If you want to remain in your home, consider recording a Homestead Declaration. Depending on your age, and the way in which title is held, this can protect between $50,000 to $125,000 of equity for up to six months after the sale of your home to invest in another primary residence before a judgement lien must be paid. Even if you do not currently have equity in your home, it is still wise to do this. As you pay down your mortgage and the economy improves, your equity will increase.

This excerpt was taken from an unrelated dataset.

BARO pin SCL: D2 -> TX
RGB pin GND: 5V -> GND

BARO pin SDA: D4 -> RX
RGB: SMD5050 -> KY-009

The following workout solutions for homeowners who want to avoid foreclosure but will have to vacate the home

Up 13. Assumptions

The Deed of Trust will indicate if a loan is assumable. If not, the lender may make an exception to allow an assumption to avoid foreclosure. An assumption is the transfer of liability on an existing mortgage loan contract from the original borrower to a new owner of the mortgage property, usually requiring qualification by the lender. If the loan is paid by the buyer without lender knowledge, it is considered taking the loan "subject to" the Deed of Trust and could cause the loan to be accelerated, and reflect adversely on the seller's credit. If the lender is notified and requires buyers to qualify for the loan, a release of liability is usually signed absolving the seller from future credit implication. The benefit to the buyer may be a lower down payment, and the benefit to the seller can be an increase of potential buyers.

Up 14. Sale of the Home

You may want to consider selling if there is equity in the property. The selling price must cover the arrears, the mortgage balance, agents fee and settlement fees, second mortgage, if any, and other liens that may be of record. Upon notification, lender may hold off foreclosure proceedings.

Up 15. Short Sale of the Home

This process allows a homeowner to sell a property for an amount less than what is owed to avoid foreclosure and preserve their credit rating.

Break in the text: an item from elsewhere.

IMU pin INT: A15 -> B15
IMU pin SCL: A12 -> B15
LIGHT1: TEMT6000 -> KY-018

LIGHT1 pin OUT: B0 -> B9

The lender approves the sale based on a hardship. Be aware that the difference between the selling price and amount owed may be subject to income taxes.

This must be an "arms length transaction," meaning you cannot sell to a relative or close friend. FHA has set guidelines for short sales that have become the standard for all loan types. Generally, the requirements are:

  • You must occupy the home;
  • You must be at least three months in arrears;
  • You have a documented hardship.

The term "short sale" is used for conventional loans. If your loan is FHA, it is called a Pre-Foreclosure Sale, and if you have a VA loan, it is called a Compromise Sale.

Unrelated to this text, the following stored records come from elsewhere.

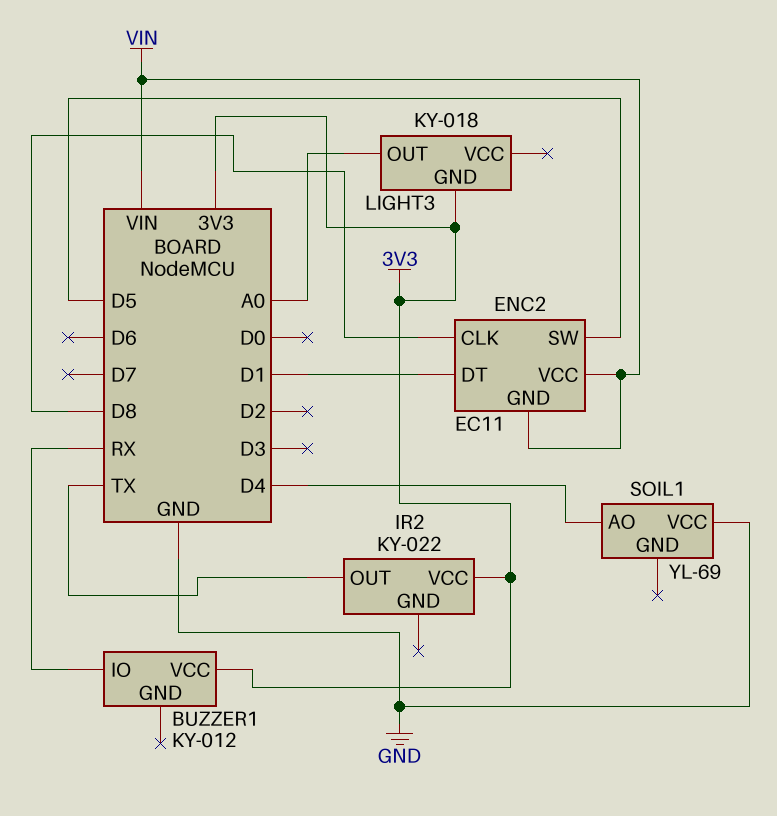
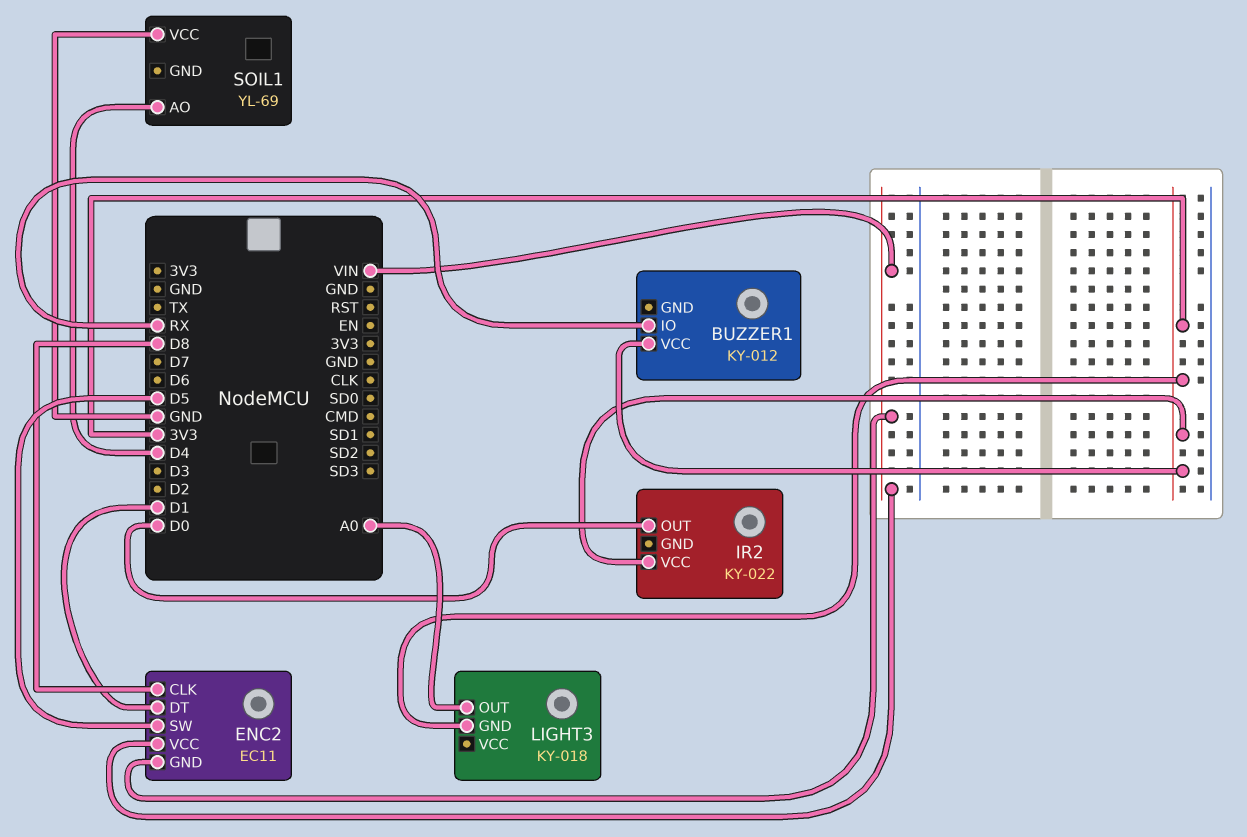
IR2 pin OUT: TX -> D0

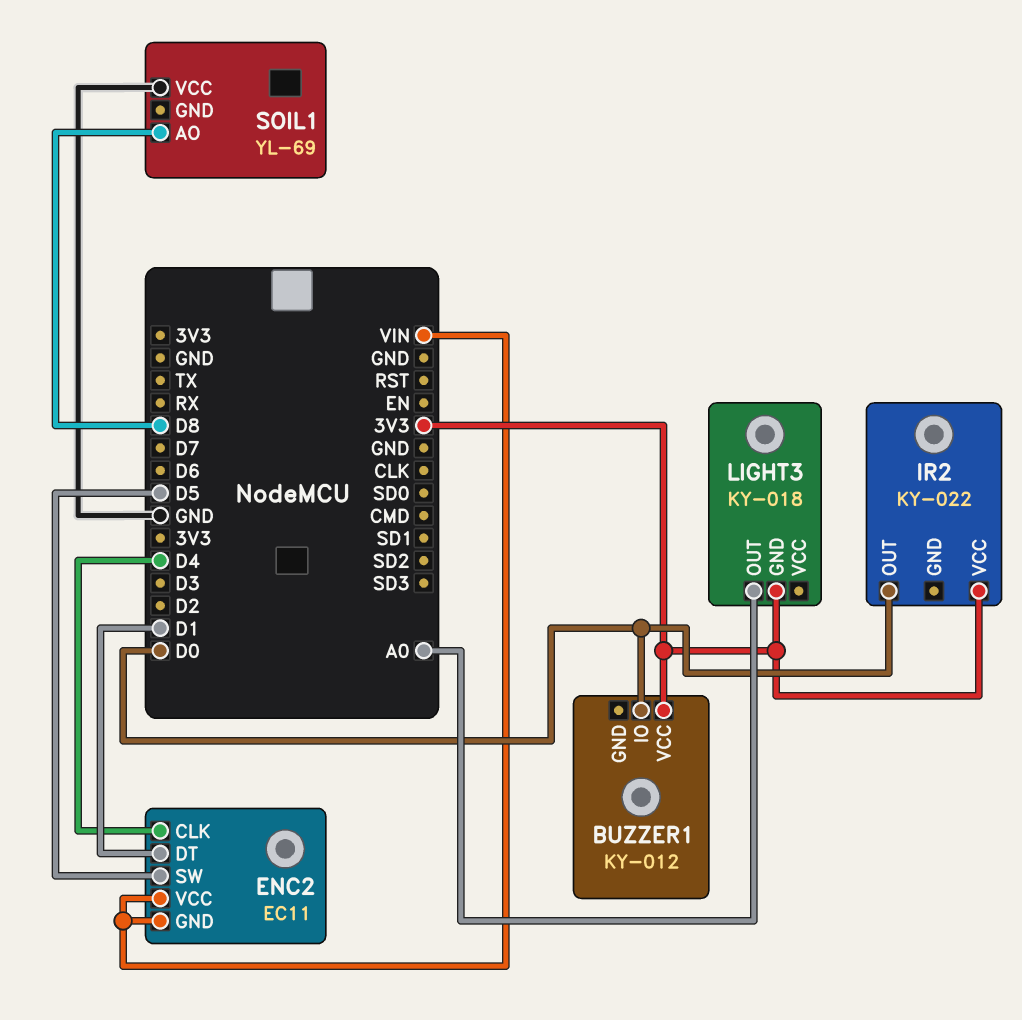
BUZZER1 pin IO: RX -> D0
ENC2 pin CLK: D8 -> D4
SOIL1 pin AO: D4 -> D8

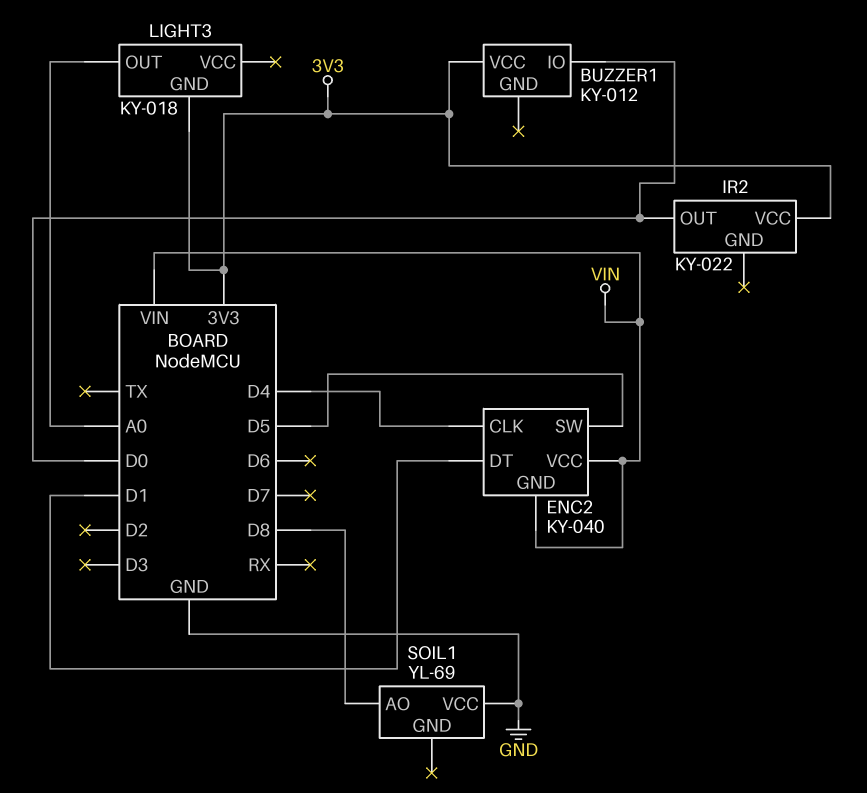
ENC2: EC11 -> KY-040

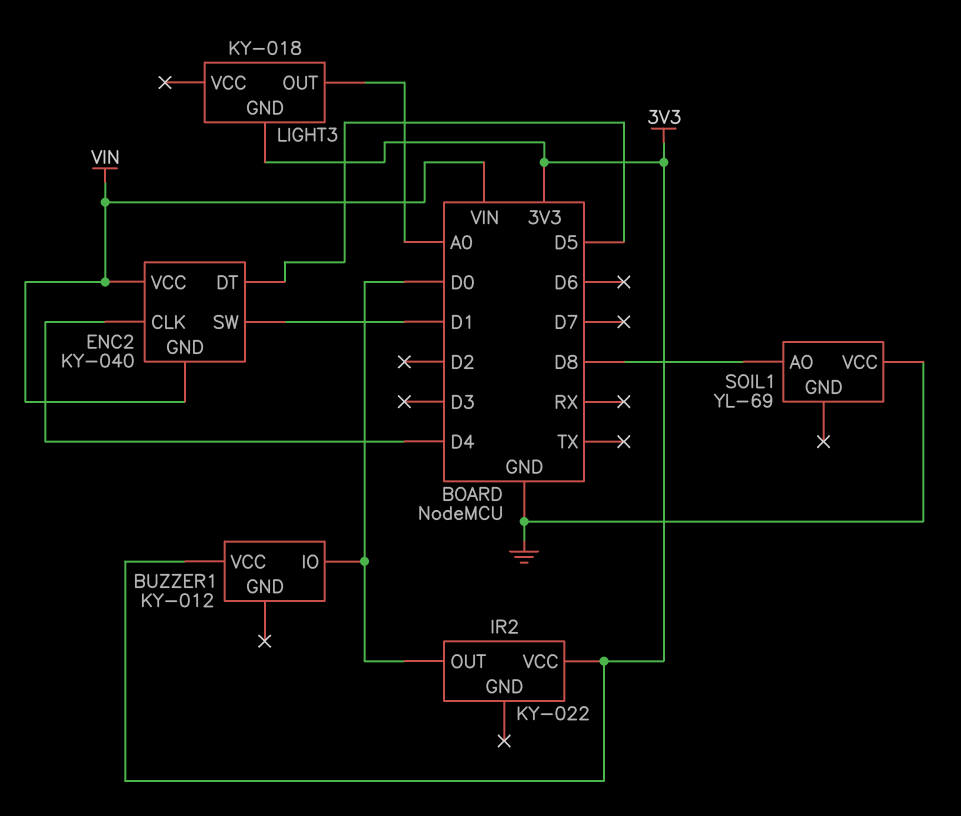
ENC2 pin DT: D1 -> D5
ENC2 pin SW: D5 -> D1

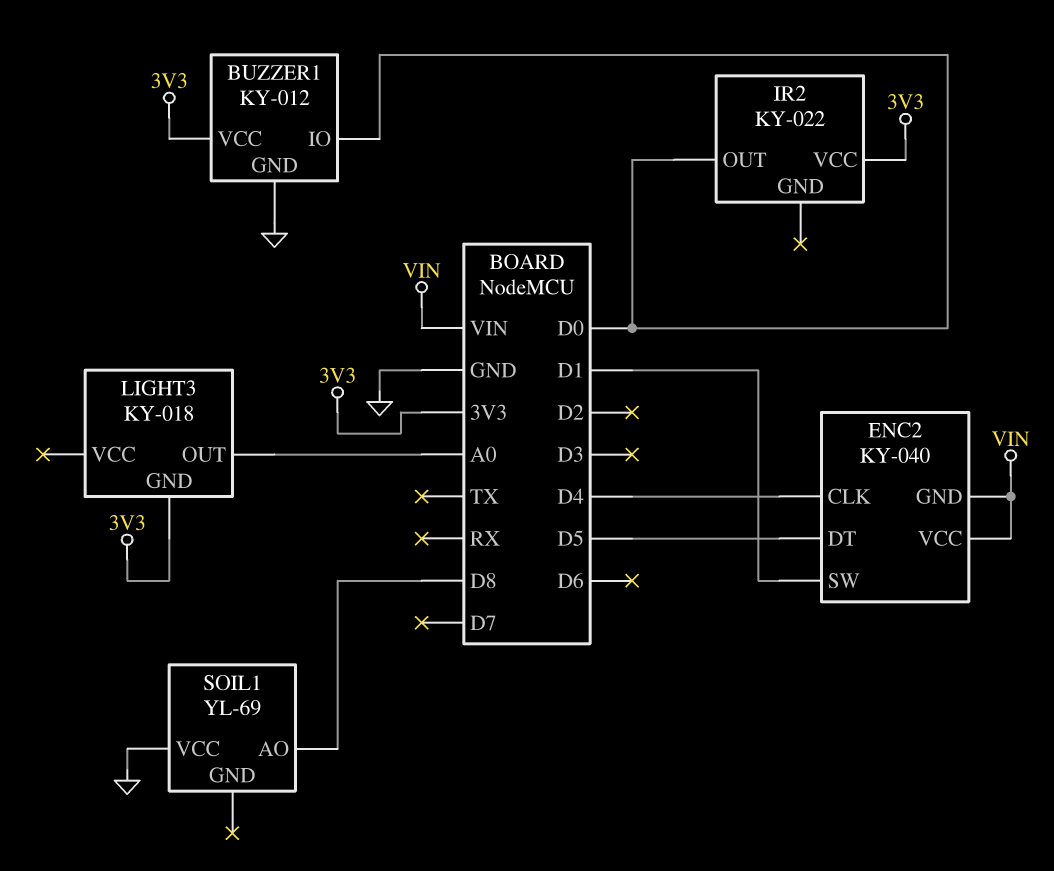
BUZZER1 pin GND: none -> GND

Up 16. Deed-in-Lieu of Foreclosure

If a sale is not possible, the deed may transfer to the lender in exchange for the cancellation of mortgage debt. HUD pays some costs involved for FHA borrowers, and credits them with $500.00. Using this option can possibly avoid some of the negative credit connotations associated with foreclosure.

This should not be done if you have equity, as it will be forfeited. The borrower may request this, but the deed-in-lieu must ultimately be accepted by the lender and must be the result of an unavoidable hardship. It will not usually be accepted unless a good attempt at selling the home has proven unsuccessful.